Years ago, when the governor's office changed hands from the Republican John Dalton to the Democrat Charles Robb in 1982, the next year in accordance with Virginia, the partisan makeup of all the electoral boards changed, and a number of the boards more or less fired their registrars, and replaced them with Democrats. This had been done before, I'm told, in the time of the Republican governors as well. But, in the 1980s, a group of the ousted Republican registrars filed suit, claiming that they could not be denied reappointment on account of their political affiliation, and the Fourth Circuit agreed, in the case of McConnell v. Adams, 829 F.2d 1319 (4th Cir. 1987), in which the Court also held that since this was new law, the electoral board members individually would be entitled to qualified immunity. One of those plaintiffs was Willie Mae Kilgore, the mother of Jerry Kilgore and Terry Kilgore, and following her reinstatement by the courts, she is still to this day (last I heard) the registrar of voters for Scott County. The lawyer who argued the case on appeal for the registrars against the electoral boards was William Hurd, who is now the Solicitor General for the Commonwealth.

Maybe Trible not running is no surprise?

This column by Jeff Schapiro makes former Senator Paul Trible look like he chose wisely in his decision on Friday to not run for lieutenant governor in 2005.

Who would go to an Appalachian League baseball game?

"Eight guys from Maine" came to Bluefield on their tour of minor league ballparks, and sang the national anthem, as reported here.

Government employers in Western Virginia monitoring employees computer use

The Roanoke Times has this article on the efforts of local government in Western Virginia to monitor the computer use of their employees.

In the Urofsky case, the en banc Fourth Circuit held in a 8-4 decision that "that the regulation of state employees' access to sexually explicit material, in their capacity as employees, on computers owned or leased by the state is consistent with the First
Amendment," a holding which would apply equally to local government employees.

Republican delegates challenge governor's authority to name interim judges

The Washington Post reports here and the AP reports here that Republicans in the House of Delegates are challenging the authority of Governor Mark Warner to appoint judges to fill vacancies until the next session of the General Assembly - including, particularly, a circuit court judgeship in Alexandria.

The Post article quotes Del. Terry Kilgore as saying, "If we don't step up and exercise our rights, we'll be sending the message across the state that if you were appointed by a Democrat, just wait until we are out of town and retire and we won't do anything."

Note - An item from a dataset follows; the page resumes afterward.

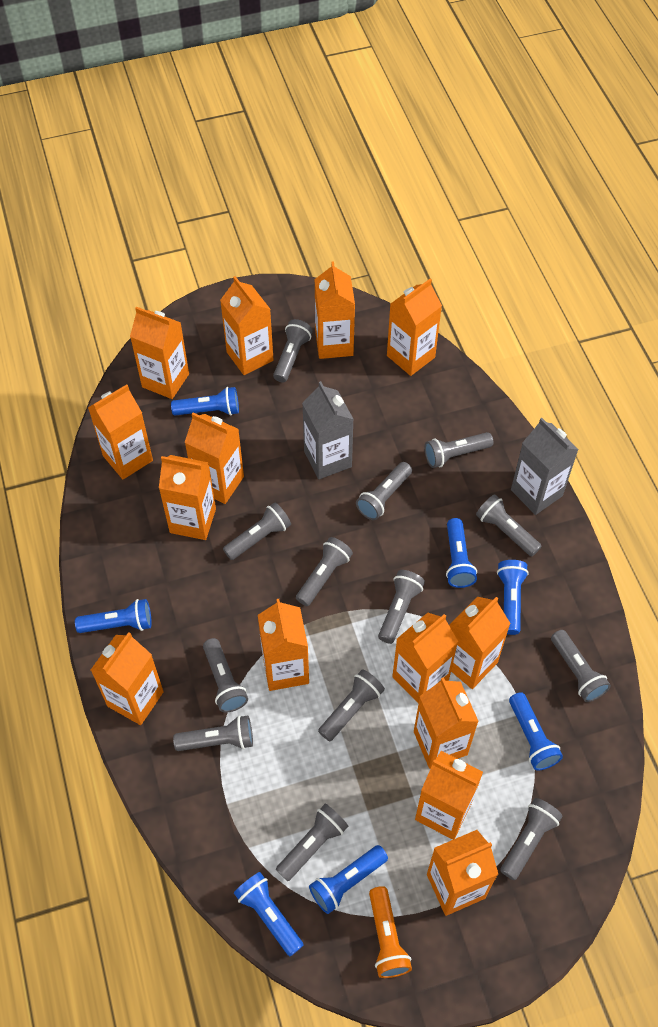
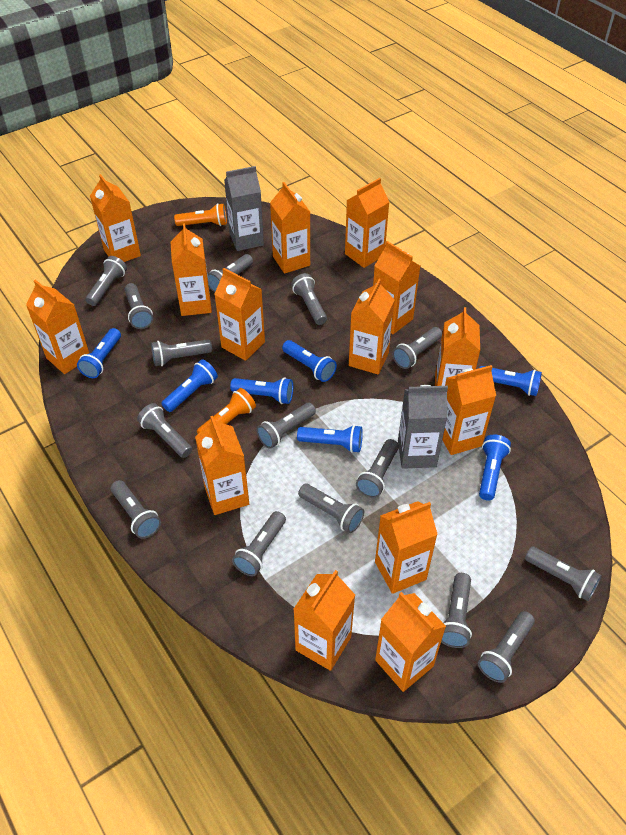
grey flashlight: 13 -> 15
orange flashlight: 1 -> 2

The story seems a bit misleading - it is no news that judges appointed on an interim basis have to sweat out the decisions made in the next term of the General Assembly. It is my recollection that Justice Kinser, for example, was initially appointed by Governor Allen, and then she had to pass muster in the next legislative session. There is nothing controversial about legislators declaring that they will exercise their constitutional prerogatives.

It was pleasure to meet Judge Roger Gregory of the Fourth Circuit when he came to Abingdon and spoke sometime last year. Judge Gregory was nominated originally by President Clinton, and then renominated by President Bush, and so became one of the few trouble-free nominations to the federal court of appeals positions since President Bush took office. Judge Gregory is an outstanding individual, the kind of lawyer who sets an example for others (like myself) to admire and try to follow.

I don't know the man in Alexandria who is being considered for the judgeship there. There are many lawyers in Alexandria. I would hope that the Republicans in the General Assembly are as able to consider the possibility, as the White House apparently did, that the endorsement of the leader of the opposition does not disqualify an well-qualified candidate for a judgeship.

On the ceremonial swearing-in of Judge Greer of the E.D. Tenn.

The Kingsport Times has this story, the Greeneville Sun has this story, the Morristown paper has this story, and the AP has this story on the ceremonies for the investiture of Judge Ronnie Greer of the E.D. Tenn., who was administered his oath by U.S. Senator Lamar Alexander in Greeneville on Friday afternoon.